Jim Cramer Would Take Profits In Palo Alto Networks Inc

On CNBC's Mad Money, Jim Cramer recommended to his viewers to take profits in Palo Alto Networks Inc PANW. He started recommending a purchase of this stock before it went public in 2012 and since then it recorded a 158 percent gain. He still believes that cyber security is fabulous long term growth sector and the company is the best in the space, but the stock has become expensive and it is time to sell. Palo Alto Networks Inc is currently trading at more than 100 times next year's earnings as it should make roughly $1 per share in 2015. Cramer finds this valuation rich even for a company with a 42 percent long term growth rate.
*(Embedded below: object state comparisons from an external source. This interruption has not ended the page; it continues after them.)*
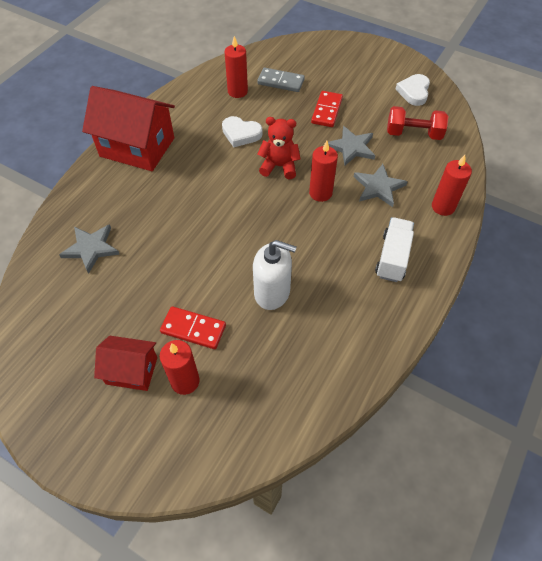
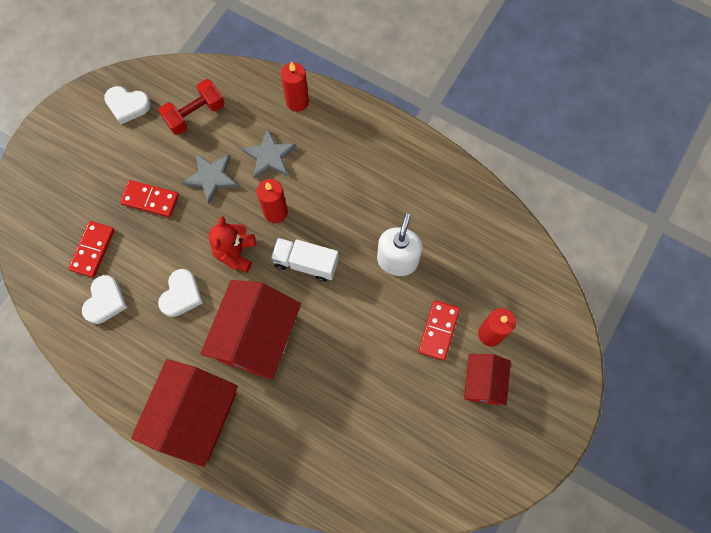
camera: 90 degrees left, 15 degrees up
(91, 248) = (345, 446): grey star -> none
(199, 183) = (257, 337): none -> red house
(237, 91) = (105, 301): red candle -> white heart
(281, 82) = (92, 250): grey domino -> red domino
(392, 257) = (357, 153): white truck -> white truck (306, 263)
(413, 134) = (195, 114): red dumbbell -> red dumbbell turned 45 degrees clockwise

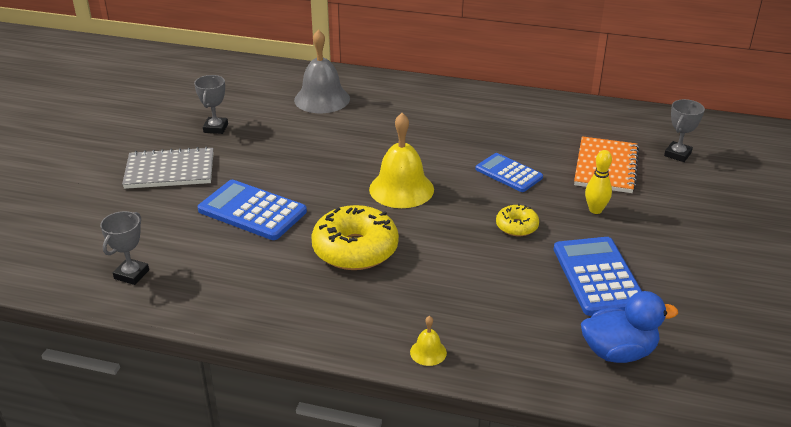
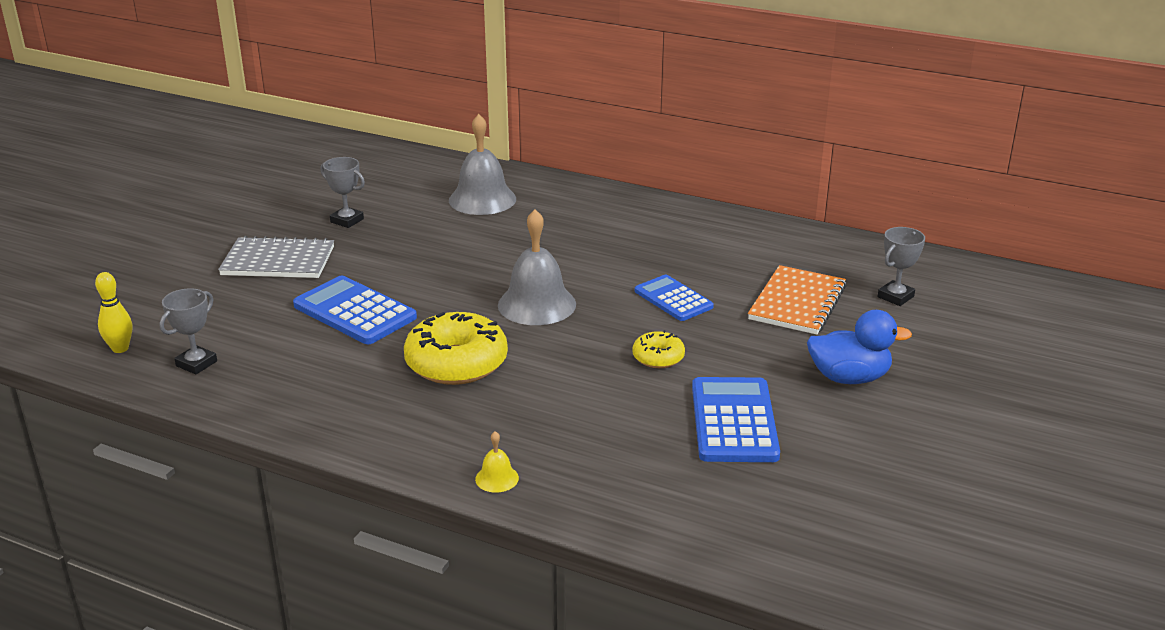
camera: 10 degrees right, 5 degrees down
(216, 128) = (347, 220): grey trophy -> grey trophy turned 75 degrees counterclockwise
(401, 189) = (537, 304): yellow bell -> grey bell
(595, 210) = (763, 349): yellow bowling pin -> yellow bowling pin (120, 348)
(618, 352) = (723, 503): blue duck -> blue duck (849, 378)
He would never pay more than twice the growth rate, even for the best stocks. Cramer rarely decides to sell a stock just on valuation, he needs more to do so. When it comes to Palo Alto Networks Inc a big problem is insider selling. In the last two months, he noticed unusually high volume of insider selling, which makes him concerned because it is happening at the time when the Wall Street is highly optimistic about the stock. Cramer's biggest reason for a selling decision of the stock are convertible bonds that can be converted to equity if the stock reaches $110. If that happens Palo Alto Networks Inc's shares count would increase for 5 million shares. With stock backed compensations, the dilution could increase to 20% and that is too much for current shareholders.